Press "Enter" to skip to content

Review: Love & Friendship (2016)

Love & Friendship (2016)

Directed by: Whit Stillman

Premise: Based on the novella “Lady Susan” by Jane Austen. Set in 19th century England, the recently widowed Lady Susan (Kate Beckinsale) plays an elaborate game of seduction and subterfuge to find a husband for her daughter and a new man for herself.

What Works: Humor isn’t a quality that’s typically associated with 19th century period pictures but Love & Friendship is actually very funny if the viewer gets the humor. Jane Austen’s literary works are popular because of their romantic stories but a feature that is sometimes underappreciated by mainstream audiences and missing from some film adaptations of her writings is Austen’s derision of the classism and sexism of 19th century British high society. Love & Friendship captures that quality of her work perhaps better than any other film adaptation of a Jane Austen text. The characters operate under the stringent social rules of the time and the filmmakers find comedy in the absurdity of formality. The humor is embedded in the formal dialogue and the nuances of the performances and for viewers who pay close attention, Love & Friendship has a lot of sly wit. The film is led by Kate Beckinsale, an actress who has rarely gotten the attention or projects commiserate with her talents. Beckinsale is cast as Lady Susan Vernon, a woman of questionable morality (for the time) who is also a master manipulator. Beckinsale is great in this role. At no point does she try to apologize for Lady Susan’s behavior or make her vulnerable. Instead, Lady Susan is akin to characters like Frank Underwood (Kevin Spacey) in House of Cards or Nick Naylor (Aaron Eckhart) in Thank You For Smoking. She is always in control of the situation and manipulates other people in such a way that they don’t realize they are being handled. The character is frequently given terrible things to say which Beckinsale delivers perfectly; by all rights we should hate this woman but a well deliver insult can be disarming and the movie is so light and Lady Susan is so watchable that the viewer’s better judgment is overcome. Love & Friendship also includes a notable supporting performance by Tom Bennett as Sir James Martin, the would-be suitor of Lady Susan’s daughter. Sir James is an idiot who is also socially awkward and Bennett throws himself into the role. That offers him a chance to be funny but it also allows the movie opportunities for naturalistic and awkward behavior that’s rarely seen in this kind of costume drama.

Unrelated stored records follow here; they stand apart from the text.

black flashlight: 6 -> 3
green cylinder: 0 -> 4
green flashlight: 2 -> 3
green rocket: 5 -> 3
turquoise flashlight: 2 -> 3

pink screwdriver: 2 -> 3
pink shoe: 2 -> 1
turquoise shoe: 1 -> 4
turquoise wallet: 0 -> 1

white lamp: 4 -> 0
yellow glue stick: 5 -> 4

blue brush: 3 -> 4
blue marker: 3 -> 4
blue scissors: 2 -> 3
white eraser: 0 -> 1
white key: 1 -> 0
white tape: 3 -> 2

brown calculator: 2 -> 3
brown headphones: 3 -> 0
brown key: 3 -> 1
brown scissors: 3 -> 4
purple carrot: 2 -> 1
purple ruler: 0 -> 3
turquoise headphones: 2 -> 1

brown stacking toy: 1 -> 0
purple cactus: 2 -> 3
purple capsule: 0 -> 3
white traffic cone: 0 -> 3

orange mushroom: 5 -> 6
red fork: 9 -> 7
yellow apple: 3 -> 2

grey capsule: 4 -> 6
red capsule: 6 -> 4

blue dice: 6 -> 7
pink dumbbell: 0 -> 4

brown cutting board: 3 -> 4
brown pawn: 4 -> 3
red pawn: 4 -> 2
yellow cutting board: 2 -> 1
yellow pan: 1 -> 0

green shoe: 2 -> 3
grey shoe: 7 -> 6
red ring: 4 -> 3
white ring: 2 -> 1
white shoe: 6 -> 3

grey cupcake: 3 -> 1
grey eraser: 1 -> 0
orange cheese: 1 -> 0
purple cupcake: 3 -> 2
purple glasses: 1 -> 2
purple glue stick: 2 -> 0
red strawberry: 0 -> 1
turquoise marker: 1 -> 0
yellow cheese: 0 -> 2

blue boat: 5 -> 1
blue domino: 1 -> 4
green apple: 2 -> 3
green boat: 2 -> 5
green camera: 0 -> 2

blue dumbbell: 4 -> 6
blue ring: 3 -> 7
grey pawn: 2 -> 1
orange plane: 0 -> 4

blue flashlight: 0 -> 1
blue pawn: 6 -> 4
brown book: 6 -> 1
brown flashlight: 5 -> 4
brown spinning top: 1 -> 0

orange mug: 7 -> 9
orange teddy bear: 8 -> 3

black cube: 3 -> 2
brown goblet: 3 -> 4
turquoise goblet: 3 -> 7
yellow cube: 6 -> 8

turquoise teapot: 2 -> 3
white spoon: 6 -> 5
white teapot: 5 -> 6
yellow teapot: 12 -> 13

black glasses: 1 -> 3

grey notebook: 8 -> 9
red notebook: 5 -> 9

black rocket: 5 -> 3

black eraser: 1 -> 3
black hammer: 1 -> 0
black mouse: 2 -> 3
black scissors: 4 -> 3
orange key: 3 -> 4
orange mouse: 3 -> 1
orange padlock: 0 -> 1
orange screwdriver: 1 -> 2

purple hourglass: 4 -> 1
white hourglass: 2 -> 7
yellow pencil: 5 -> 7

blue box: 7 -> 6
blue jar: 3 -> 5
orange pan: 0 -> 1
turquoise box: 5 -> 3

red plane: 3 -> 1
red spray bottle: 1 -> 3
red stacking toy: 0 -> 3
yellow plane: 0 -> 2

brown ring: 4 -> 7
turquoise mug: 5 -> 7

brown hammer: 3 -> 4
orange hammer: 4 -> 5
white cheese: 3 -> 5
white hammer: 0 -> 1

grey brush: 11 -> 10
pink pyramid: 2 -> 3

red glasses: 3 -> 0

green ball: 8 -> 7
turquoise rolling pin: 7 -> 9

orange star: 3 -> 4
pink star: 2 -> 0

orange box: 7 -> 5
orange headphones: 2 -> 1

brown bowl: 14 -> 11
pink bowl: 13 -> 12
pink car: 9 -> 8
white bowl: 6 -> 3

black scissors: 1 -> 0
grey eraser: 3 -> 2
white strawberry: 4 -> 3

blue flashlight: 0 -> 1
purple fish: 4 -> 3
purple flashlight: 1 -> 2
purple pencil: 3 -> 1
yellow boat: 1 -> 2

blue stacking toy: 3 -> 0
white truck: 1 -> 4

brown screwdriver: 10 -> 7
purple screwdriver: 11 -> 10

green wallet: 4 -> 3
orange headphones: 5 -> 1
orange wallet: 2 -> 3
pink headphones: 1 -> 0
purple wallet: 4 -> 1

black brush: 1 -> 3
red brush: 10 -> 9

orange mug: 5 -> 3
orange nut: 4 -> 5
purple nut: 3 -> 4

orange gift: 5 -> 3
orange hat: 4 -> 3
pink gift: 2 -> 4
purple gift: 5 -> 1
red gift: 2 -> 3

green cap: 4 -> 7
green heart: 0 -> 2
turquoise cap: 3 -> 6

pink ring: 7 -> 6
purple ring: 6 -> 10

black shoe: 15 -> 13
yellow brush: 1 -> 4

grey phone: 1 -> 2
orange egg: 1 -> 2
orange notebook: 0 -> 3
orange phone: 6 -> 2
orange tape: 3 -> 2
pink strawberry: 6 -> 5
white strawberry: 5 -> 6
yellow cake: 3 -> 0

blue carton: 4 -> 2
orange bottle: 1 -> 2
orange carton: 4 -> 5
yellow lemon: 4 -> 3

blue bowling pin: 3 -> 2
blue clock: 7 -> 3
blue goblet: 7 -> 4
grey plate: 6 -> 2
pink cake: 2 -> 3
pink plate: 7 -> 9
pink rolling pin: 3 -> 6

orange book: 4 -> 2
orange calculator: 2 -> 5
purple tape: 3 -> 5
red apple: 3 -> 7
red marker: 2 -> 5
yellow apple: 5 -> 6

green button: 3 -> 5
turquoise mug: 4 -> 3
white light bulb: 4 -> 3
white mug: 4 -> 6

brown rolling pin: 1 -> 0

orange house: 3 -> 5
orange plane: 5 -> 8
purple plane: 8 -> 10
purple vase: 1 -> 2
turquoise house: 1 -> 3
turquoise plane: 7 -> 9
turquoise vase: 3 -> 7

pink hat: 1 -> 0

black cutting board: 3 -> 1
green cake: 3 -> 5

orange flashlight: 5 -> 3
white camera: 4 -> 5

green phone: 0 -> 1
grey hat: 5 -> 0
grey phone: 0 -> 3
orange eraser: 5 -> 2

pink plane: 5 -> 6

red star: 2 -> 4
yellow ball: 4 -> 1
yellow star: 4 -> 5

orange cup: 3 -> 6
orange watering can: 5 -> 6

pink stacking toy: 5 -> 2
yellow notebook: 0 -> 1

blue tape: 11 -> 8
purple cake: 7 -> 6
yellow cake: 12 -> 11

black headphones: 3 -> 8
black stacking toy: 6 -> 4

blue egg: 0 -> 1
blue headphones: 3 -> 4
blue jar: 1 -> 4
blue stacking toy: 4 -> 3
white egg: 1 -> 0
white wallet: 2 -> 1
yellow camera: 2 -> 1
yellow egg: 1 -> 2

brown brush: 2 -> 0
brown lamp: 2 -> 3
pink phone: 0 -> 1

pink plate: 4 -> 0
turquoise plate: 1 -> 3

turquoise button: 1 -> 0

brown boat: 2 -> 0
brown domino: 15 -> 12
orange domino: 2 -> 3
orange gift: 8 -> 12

What Doesn’t: Love & Friendship runs just ninety-two minutes and the brief running time is important to the movie’s success because the film doesn’t have much substance to it. Even though the movie is ostensibly about marriage and the future happiness of these women, the stakes of Love & Friendship are always very low. Love & Friendship is about manipulation, not romantic passion, and so there are few tangible consequences to the outcome of the story and therefore little dramatic weight to the movie. Fortunately, Love & Friendship zips along and the movie is over before it outstays its welcome. As a period piece, Love & Friendship tends to look very clean. As is the case in many dramas set in this period, the costumes are perfectly fitted and the sets are meticulous. The movie is full of period detail but Love & Friendship suffers from its polished production design. Everything is so neat that the characters look like actors on a movie set instead of people in their homes. The film would have benefitted from a more organic style. Love & Friendship also has a cliché music score by Benjamin Esdraffo. There’s nothing wrong with the music but it sounds like every other score in movies like this and the way it is mixed into the soundtrack is sometimes overbearing.

Bottom Line: Love & Friendship is an enjoyable film that satisfies most of the demands of the Jane Austen audience while finding something interesting in the subject matter. It isn’t a deep story but it is an engaging comedy that manages to make 19th century manners a lot of fun.